Editorial

Tuition tussle

It's easy to understand why parents of college-age students would be in favor of a plan that locked in tuition and fees so that the annual cost would be the same in the senior year of college as it was in the freshman year.

And it's easy to understand why officials at Missouri's 13 state funded colleges and universities would oppose such a plan.

The idea sounds like a marketing dream: Guarantee a new college freshman that his tuition and fees won't increase for the next four years.

But the cost of providing that education is increasing rapidly. Without enough revenue to pay the bills, colleges and universities would face severe cutbacks in order to honor the locked-in tuition pledge.

Or, incoming freshmen would be socked with huge tuition increases to offset the locked-in rates already in place for sophomores, juniors and seniors.

Moreover, the locked-in tuition plan proposed in a bill offered by state Sen. Harold Caskey fails to take into account that more and more students aren't likely to get their degrees in just four years.

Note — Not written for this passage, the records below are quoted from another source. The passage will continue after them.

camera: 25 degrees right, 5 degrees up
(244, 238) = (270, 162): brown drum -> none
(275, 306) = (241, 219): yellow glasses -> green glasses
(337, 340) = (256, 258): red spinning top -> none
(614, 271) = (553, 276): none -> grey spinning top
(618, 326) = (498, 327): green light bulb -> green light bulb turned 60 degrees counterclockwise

Locking in tuition for an open-ended period of time wouldn't be practical.

The bigger issue facing higher education in Missouri is how much of the burden should be borne by students and how much by state funding.

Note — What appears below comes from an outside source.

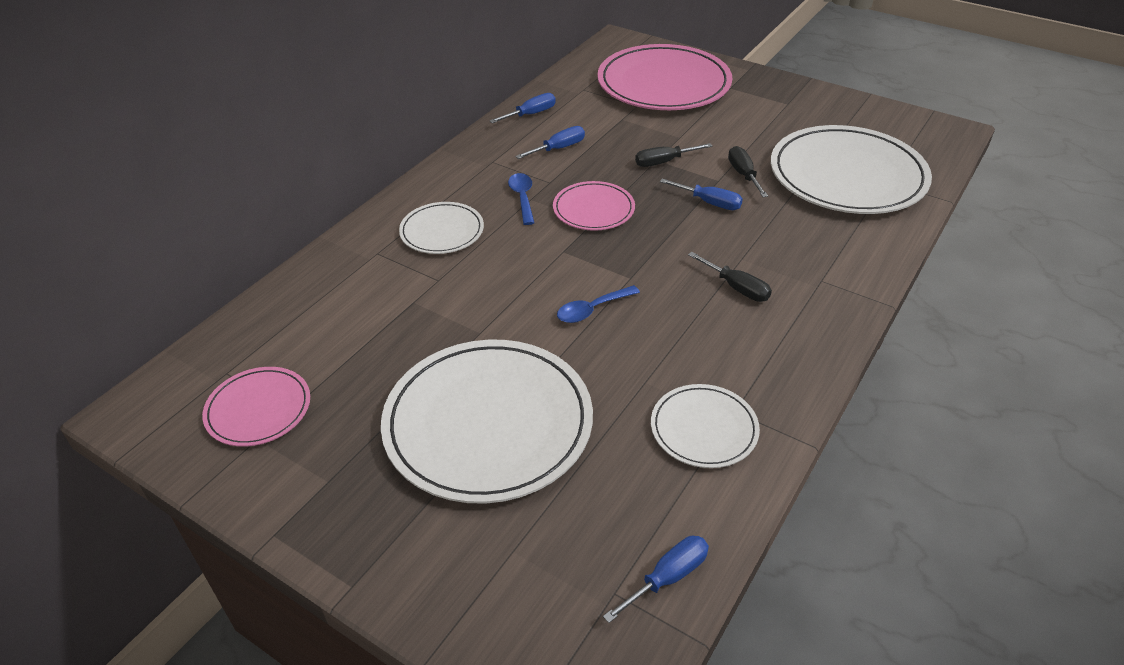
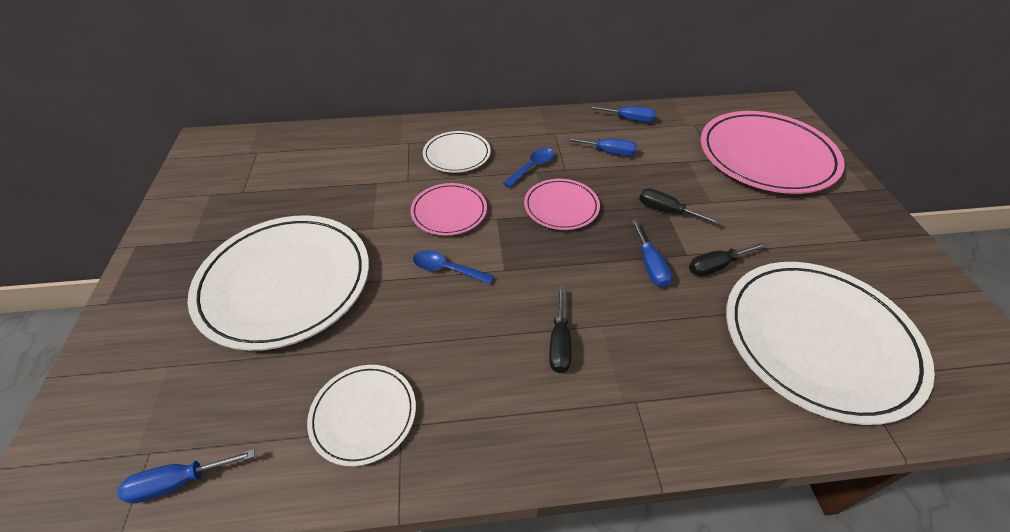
camera: 50 degrees right, 5 degrees up
(258, 409) = (234, 181): pink plate -> pink plate (449, 211)
(668, 577) = (179, 482): blue screwdriver -> blue screwdriver turned 150 degrees clockwise
(743, 174) = (716, 266): black screwdriver -> black screwdriver turned 150 degrees counterclockwise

In the last four school years, increases in tuition at Missouri's state-funded colleges and universities have gone up as much as 59.3 percent (at Missouri Southern State College in Joplin) while state funding has declined.

The lowest tuition increase was 28.1 percent (at Truman State University in Kirksville). Southeast Missouri State University had the third-lowest increase: 35 percent.

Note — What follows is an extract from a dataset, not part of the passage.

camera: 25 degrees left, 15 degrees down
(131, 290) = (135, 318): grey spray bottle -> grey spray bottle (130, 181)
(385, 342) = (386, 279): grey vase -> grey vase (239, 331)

A college education and graduate degrees are important to the wage-earning potential of today's student-age Missourians. State schools have historically provided high-quality education at an affordable price.

Cutting state funding and increasing the burden on students could have a long-term negative impact on the state's economy, both by loading up students with heavy college debt and by keeping some students from pursuing a college education.